SEOUL (Reuters) - The head of South Korea's Hyundai Group went to North Korea on Monday seeking to win the release of a company worker whose nearly five months' detention has worsened already strained ties between the rival Koreas.

The trip comes after former U.S. President Bill Clinton flew to Pyongyang last week where he met North Korean leader Kim Jong-il to secure the freedom of two U.S. journalists held since March after being accused of illegally entering the reclusive communist country.

Officials at the massive Hyundai Group, which for years has sought to do business in the North, are hoping North Korea will follow its release of the journalists by freeing the worker, whose family name is Yoo, the South Korean daily JoongAng Ilbo quoted company and government sources as saying.

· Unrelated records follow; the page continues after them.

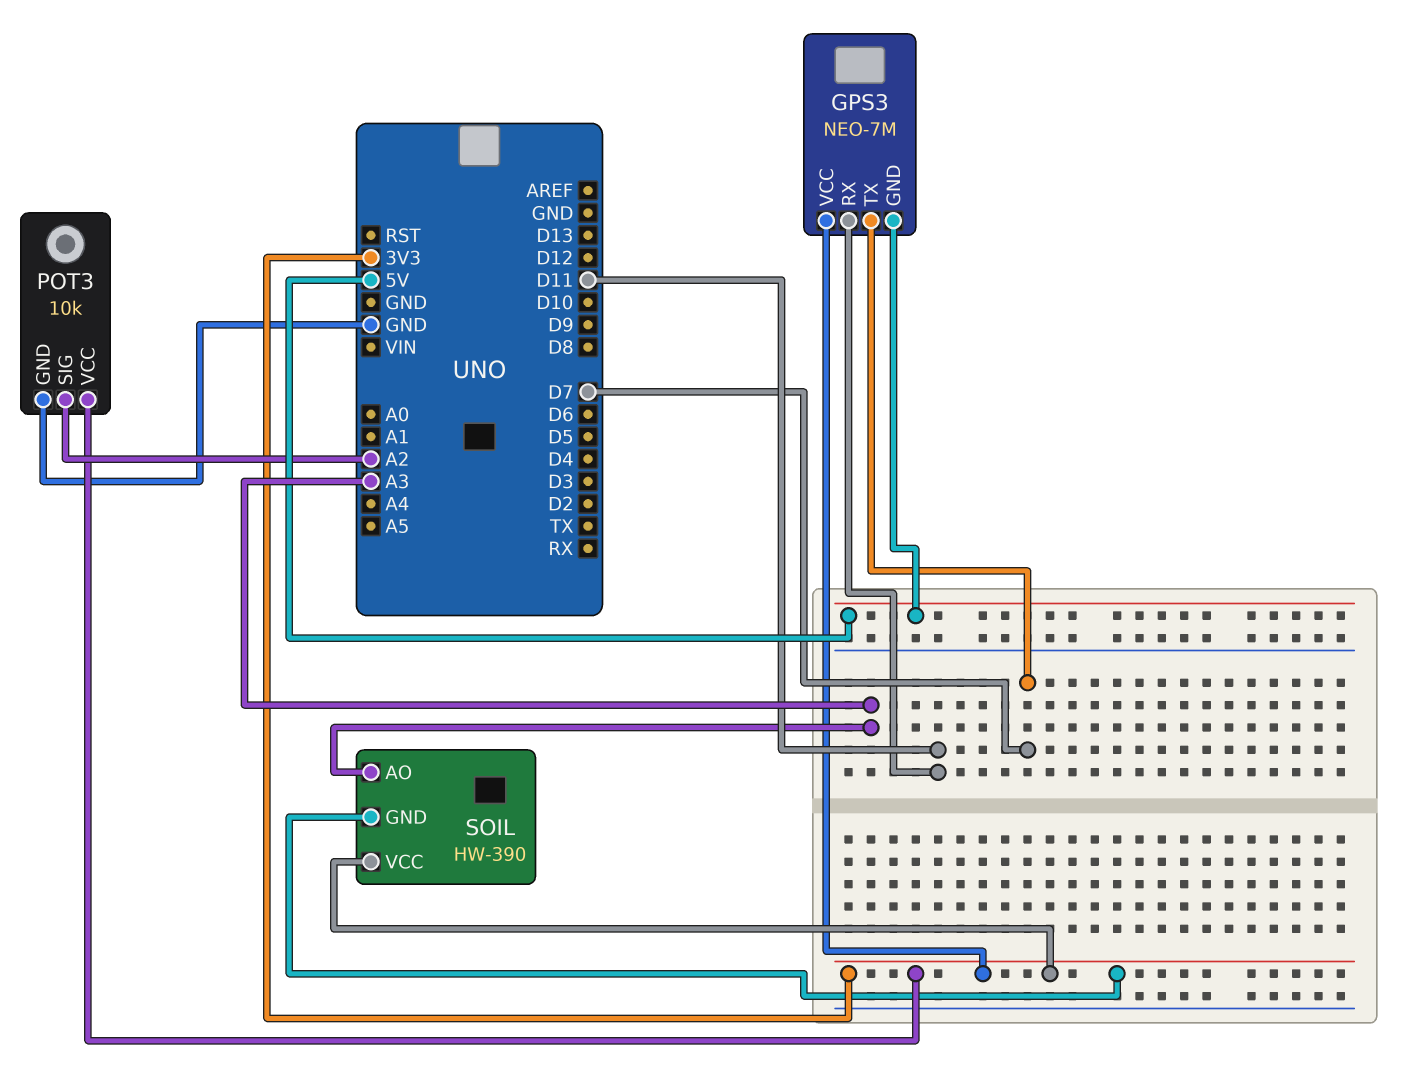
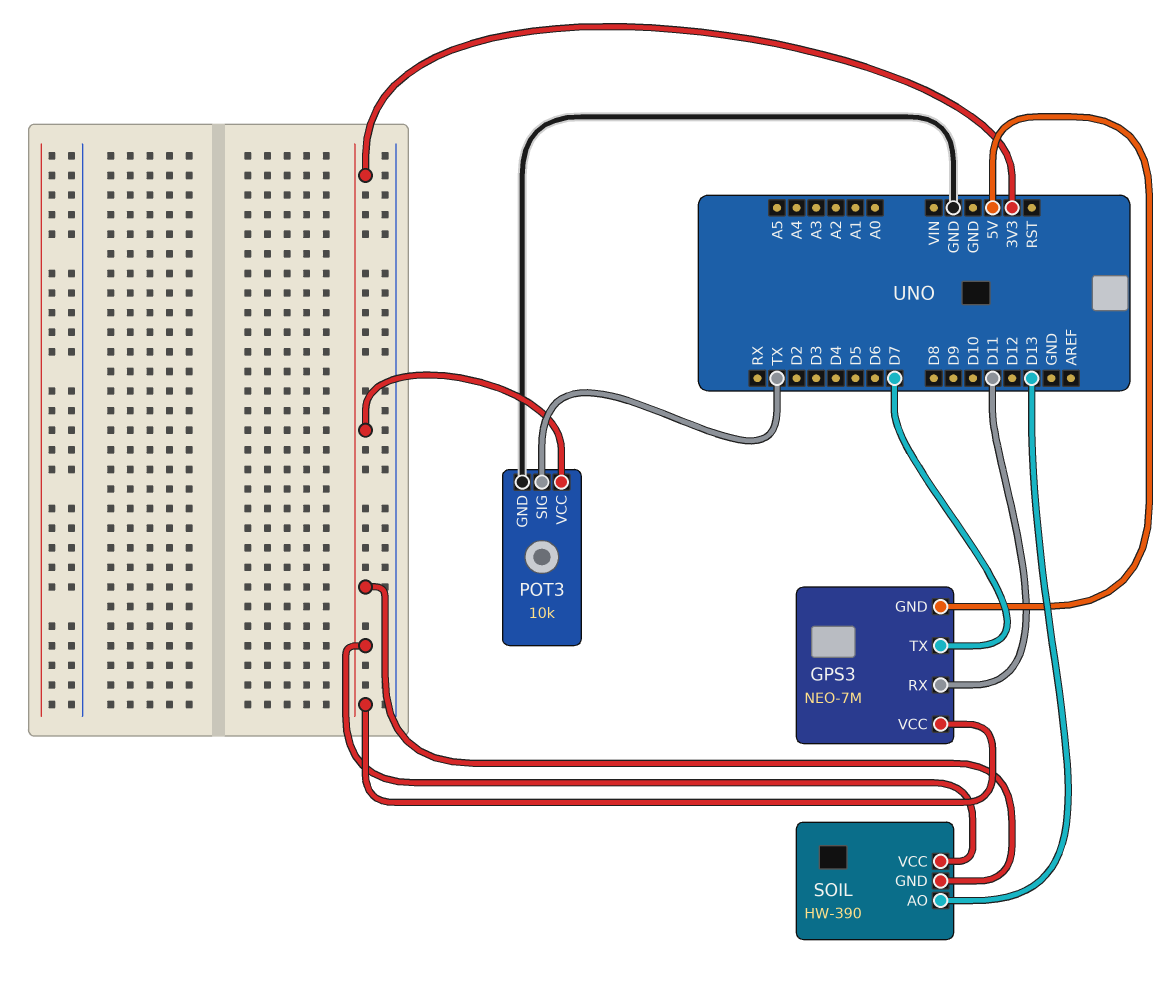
POT3 pin SIG: A2 -> TX
SOIL pin AO: A3 -> D13

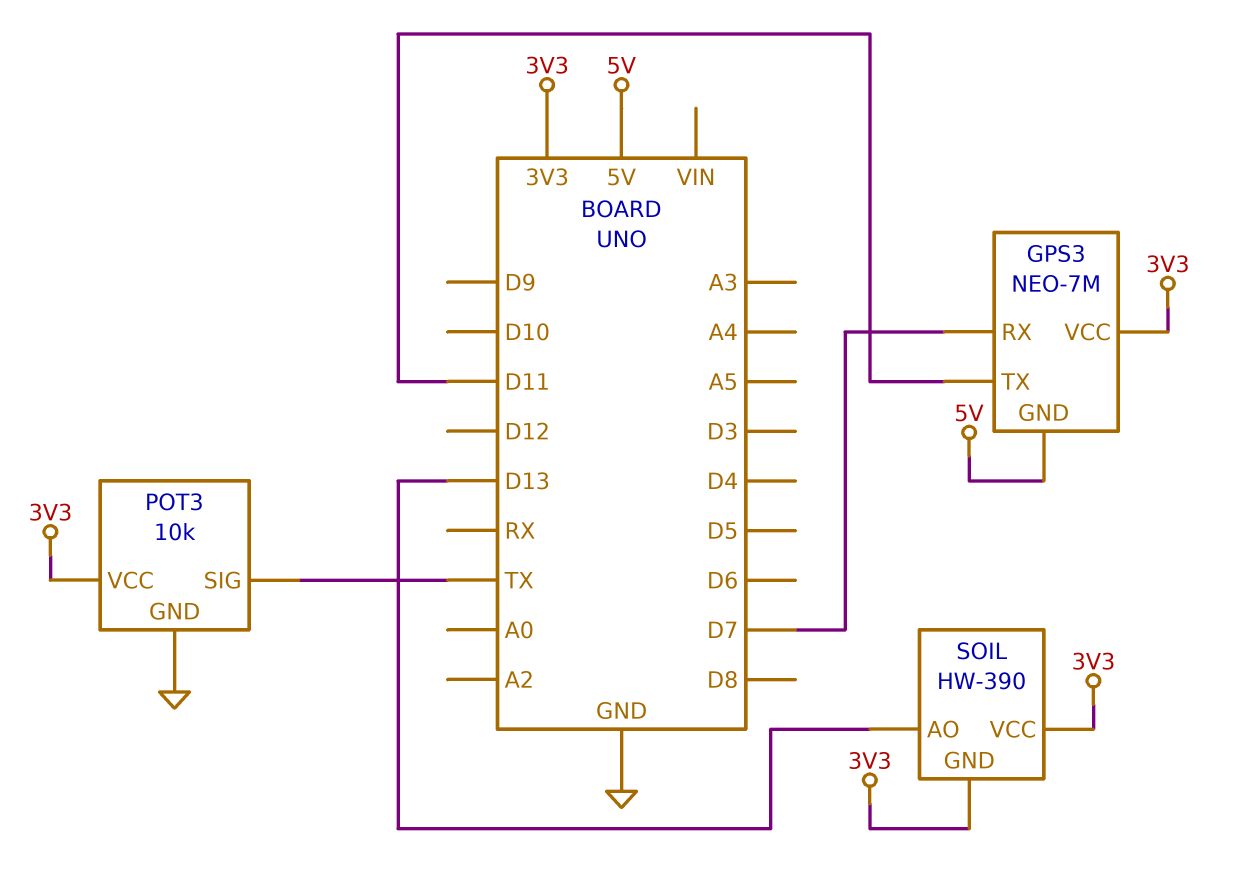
GPS3 pin RX: D11 -> D7
GPS3 pin TX: D7 -> D11

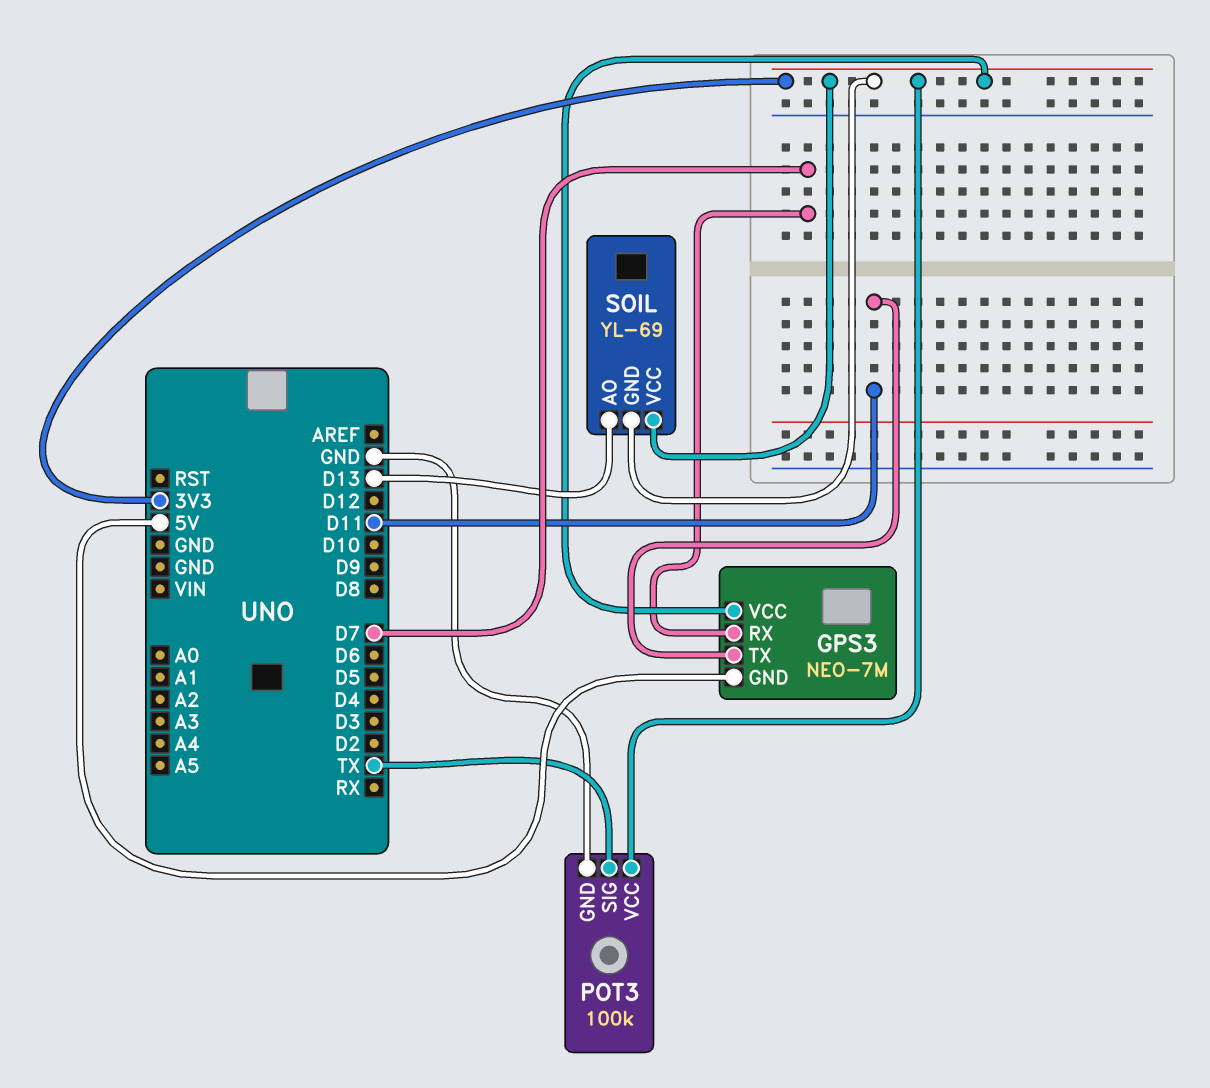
POT3: 10k -> 100k
SOIL: HW-390 -> YL-69

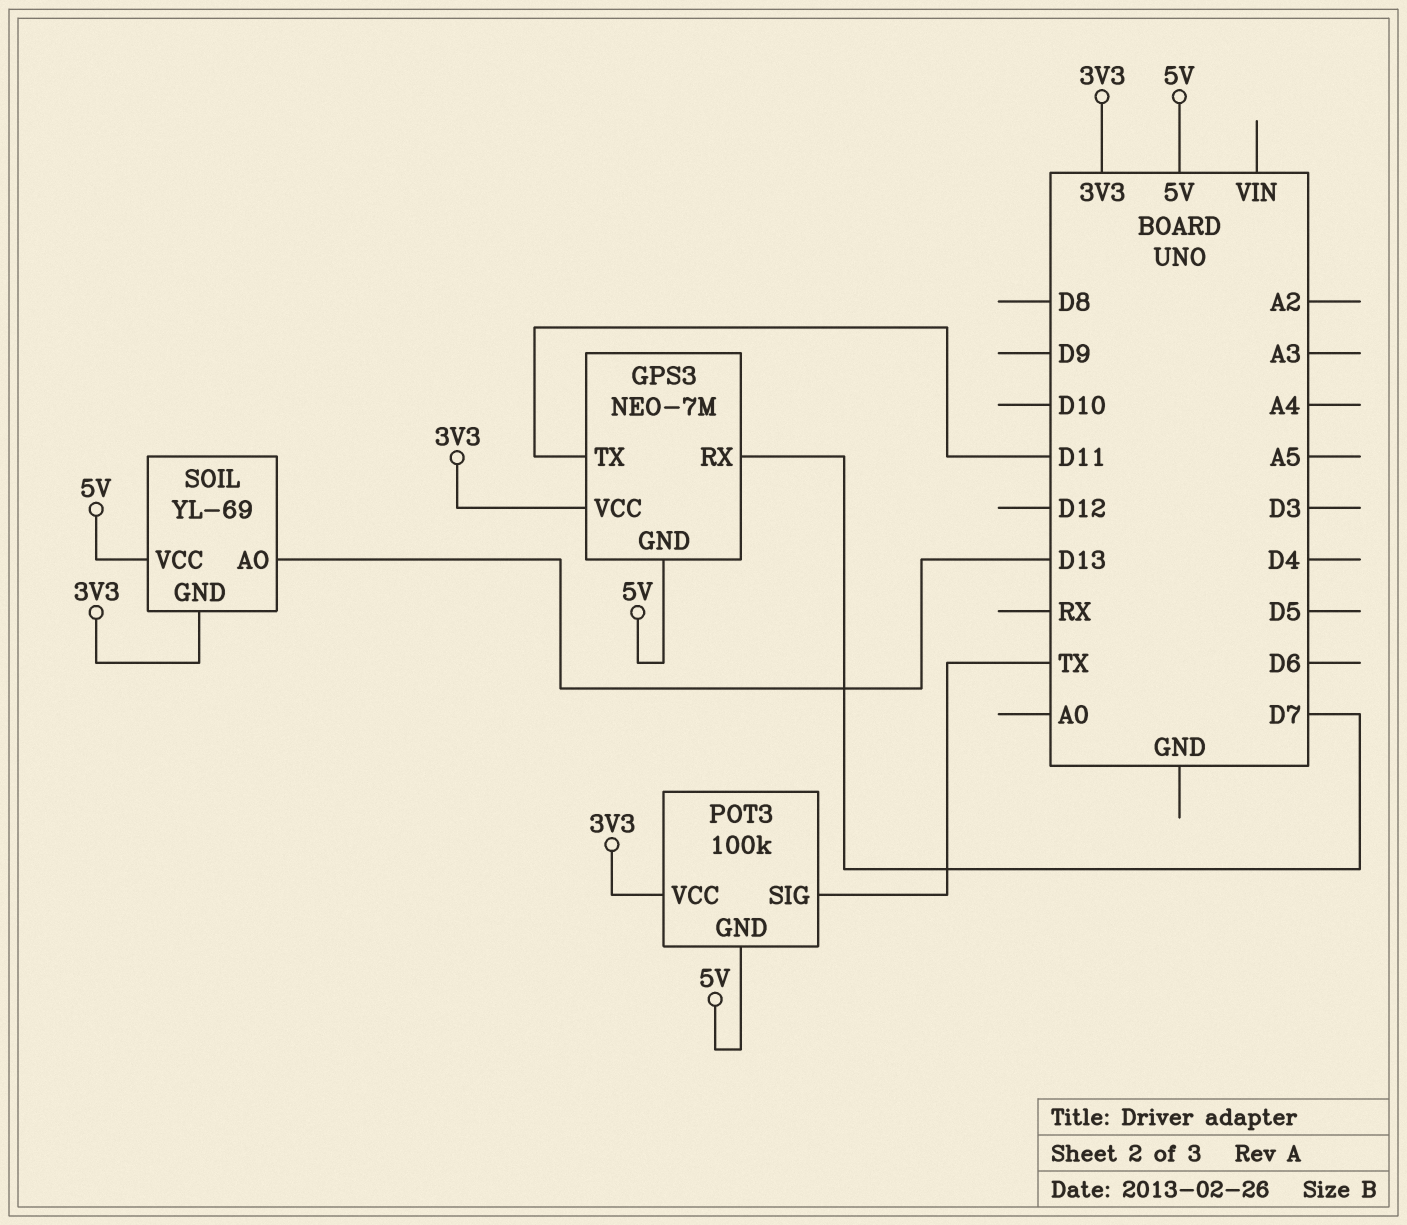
POT3 pin GND: GND -> 5V
SOIL pin VCC: 3V3 -> 5V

Yoo, a Hyundai worker who has been held since late March on North Korean allegations he insulted the state's communist leaders, could be freed as early as this week, local media quoted government sources as saying.

"I will try to have Mr. Yoo released," Chairwoman Hyun Jeong-eun told reporters in a brief comment before starting on her three-day visit to Pyongyang.

Hyun is one of the few South Korean executives to have previously met Kim Jong-il and did not say if she would have another round of talks with the North Korean leader.

The release could ease friction on the Korean peninsula and assuage concerns among investors that tensions might spark a conflict in the economically vital Northeast Asia region.

Yoo has been held at a joint factory park where he worked in the North's border city of Kaesong. The park is run by Hyundai Group affiliate Hyundai Asan and that company's president went on a separate trip to the industrial park on Monday for discussions on the worker.

SOLE JOINT PROJECT

The park, where about 100 South Korean firms use cheap North Korean labor and land to make goods, is the only major joint economic project left between the two Koreas, who share one of the world's most militarized borders.

Shares in South Korean companies that have been operating businesses with or in North Korea jumped in early trading on Monday on news of the visits.

"The news stoked investors' hopes that businesses with the North could be revived if the two Koreas resume talks," said Shin Min-seok, an analyst at Daewoo Securities.

Relations between the rival Koreas have worsened in the past year after South Korean President Lee Myung-bak ended unconditional handouts to the impoverished state and linked aid to moves the North makes to decrease its military threats.

The release of the two U.S. journalists has increased pressure on Lee to free the Hyundai worker and more than 1,000 other South Koreans in the North who were either kidnapped by the state or not released after the 1950-53 Korean War ended.